Ready time is as important as it is confusing. I'm going to collect a few thoughts on ready time in this collection point with the hopes that some of the confusion around this important part of virtual system performance can be eliminated.
Stated simply, ready time is the amount of time a VM wants to run but has not be provided CPU resources on which to execute. Somewhat confusingly, ready time is reported in two different values between esxtop and VirtualCenter. In esxtop is reported in an easily-consumed percentage format. A number of 5% means the VM spent 5% of its last sample period waiting for available CPU resources. In VirtualCenter ready time is reported as a time measurement. In VC's real-time data, which produces sample values every 20,000 ms, a number of 1,000 ms is reported for a 5% ready time.
There is so much more to know about ready time that I'm not going to reproduce here. Read the whitepaper on the subject for more details. There have been no changes in the details on ready time since ESX 3.0 that make that paper out-of-date.
Interpreting Ready Time Values
The most common question we get on ready time is, "what ready time numbers constitute a problem?" While there is no easy answer to this, we can offer some guidance on the acceptable values. But before I lay that out, let me say that ready time should not be the ultimate measurement of system performance. As always, user experience and latency should be. There are some situations where user experience is horrible on a system with no load and virtually zero ready time. This could happen with a mis-configured array, as an example. And occasionally we see aggressively-consolidated hosts showing very high ready times that are meeting user needs. There are no absolutes with ready time.

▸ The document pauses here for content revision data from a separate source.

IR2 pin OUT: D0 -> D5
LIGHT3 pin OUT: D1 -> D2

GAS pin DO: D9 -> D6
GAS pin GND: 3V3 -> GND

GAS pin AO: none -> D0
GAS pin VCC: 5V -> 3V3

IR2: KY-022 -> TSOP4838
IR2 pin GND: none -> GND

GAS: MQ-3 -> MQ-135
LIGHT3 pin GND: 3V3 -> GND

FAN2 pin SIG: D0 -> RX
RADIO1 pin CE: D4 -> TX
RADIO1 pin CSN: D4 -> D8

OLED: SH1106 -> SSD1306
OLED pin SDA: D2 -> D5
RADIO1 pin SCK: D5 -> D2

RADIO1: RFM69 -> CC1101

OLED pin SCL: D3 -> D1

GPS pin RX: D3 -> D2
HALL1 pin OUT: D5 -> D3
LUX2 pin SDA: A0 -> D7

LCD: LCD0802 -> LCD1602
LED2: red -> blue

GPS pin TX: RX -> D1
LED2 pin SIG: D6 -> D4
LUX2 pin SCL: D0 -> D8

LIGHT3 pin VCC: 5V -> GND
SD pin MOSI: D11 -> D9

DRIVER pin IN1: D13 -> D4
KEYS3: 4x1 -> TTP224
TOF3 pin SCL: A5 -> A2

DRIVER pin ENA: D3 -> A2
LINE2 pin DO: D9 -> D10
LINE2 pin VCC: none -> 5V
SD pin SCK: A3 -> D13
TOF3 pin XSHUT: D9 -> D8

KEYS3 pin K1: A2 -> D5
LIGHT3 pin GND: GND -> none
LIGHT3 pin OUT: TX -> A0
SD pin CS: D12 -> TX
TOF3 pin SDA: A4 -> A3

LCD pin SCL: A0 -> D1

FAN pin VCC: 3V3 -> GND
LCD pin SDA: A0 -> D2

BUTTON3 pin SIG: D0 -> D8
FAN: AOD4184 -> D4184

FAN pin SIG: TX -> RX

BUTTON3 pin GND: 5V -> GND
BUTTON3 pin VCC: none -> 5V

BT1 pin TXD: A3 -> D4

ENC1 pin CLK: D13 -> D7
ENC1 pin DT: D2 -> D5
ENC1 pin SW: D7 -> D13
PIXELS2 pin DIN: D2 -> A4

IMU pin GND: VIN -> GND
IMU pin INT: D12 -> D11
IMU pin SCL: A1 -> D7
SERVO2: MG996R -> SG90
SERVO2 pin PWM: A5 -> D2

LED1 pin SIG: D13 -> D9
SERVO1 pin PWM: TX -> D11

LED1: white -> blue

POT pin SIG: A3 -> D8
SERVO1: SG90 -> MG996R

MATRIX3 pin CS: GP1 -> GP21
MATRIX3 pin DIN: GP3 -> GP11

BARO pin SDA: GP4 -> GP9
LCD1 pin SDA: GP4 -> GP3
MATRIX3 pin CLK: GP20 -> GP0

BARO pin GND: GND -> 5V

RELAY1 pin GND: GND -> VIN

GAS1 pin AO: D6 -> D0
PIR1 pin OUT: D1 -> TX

But, there are a few general regions into which ready time values can be binned. Note that these ready time values are per vCPU. esxtop reports ready time for a VM once its been summed up across all vCPUs. That means that 5% ready on each of four vCPUs will be reported as 20% ready at the VM level. This is the high end of a very light amount of ready time.
Value, per vCPU
r == 0%
This doesn't happen. The very presence of a hypervisor between the operating system and the hardware means that there is a non-zero ready time on all operations. But on healthy systems this number is so small that end-users don't know their workload has been virtualized. See the next section.
0% < r <= 5%
This is the "normal" region for ready time. Very small single digit numbers result in a minimal impact to user experience. If performance problems exist on the system and ready time falls into this region, your problems lie elsewhere.
5% < r <= 10%
In this region ready time is starting to be worth watching. Most systems function healthily with ready time in this region but highly sensitive measurements may be suffering.
10% < r
While some systems continue to meet expectations, double-digit ready time percentages often mean some action is required to address performance issues. See the last section for guidance.
Again, remember that VirtualCenter performance numbers must be re-calculated to percentages to find the category on the above table. But since VC reports ready time per vCPU, no special arithmetic is needed to account for the number of vCPUs in the VM (as is needed with esxtop.)
Causes and Correction
There are two general areas that can cause unnecessarily high ready times:
Excessive use of SMP.
The most common cause of high ready time is trying to get too much work out of too little hardware. Consider the following simple case: on a hypothetical system with only one physical CPU, if two 1-way VMs are fully loaded by their users then each wants to have an entire CPU. Because only one is available, ESX will time share that resource and give each of them only 50% of the CPU. As a result, each VM will spend 50% of its time waiting for the processor. This would be reported as 50% ready time.
Often this condition is observable when ready time is high and total host CPU utilization is also very high. The only fix for this is to back off the load on the system. VMs should be migrated off or processor resources should be increased.
In ESX Server 2.5, SMP guests had to be co-scheduled to start at the exact same moment. If a 2-way VM was ready to run but only one physical core was available, the VM would not be scheduled until a second core was freed up. This would increase its ready time. In ESX Server 3.0 and later versions, relaxed co-scheduling was introduced which meant that a subset of a VM's vCPUs could be scheduled ahead of others. However, guest operating systems still require some degree of co-scheduling which means that the relaxation isn't absolute. In short, increasing vCPUs still puts some burden on the scheduler to try and co-schedule the vCPUs that can increase ready time. This is one ready why VMware advises only allocating vCPUs to VMs that are using them. Read Co-scheduling SMP VMs in VMware ESX Server for more information on co-scheduling.
This condition is manifested by hosts that have sub-optimal CPU utilization and lots of SMP VMs. A host may have a dozen 4-way VMs with each showing high ready time but only be at an aggregate 40% CPU utilization. This is a clear sign that the scheduler is spending a great deal of time managing unneeded vCPUs.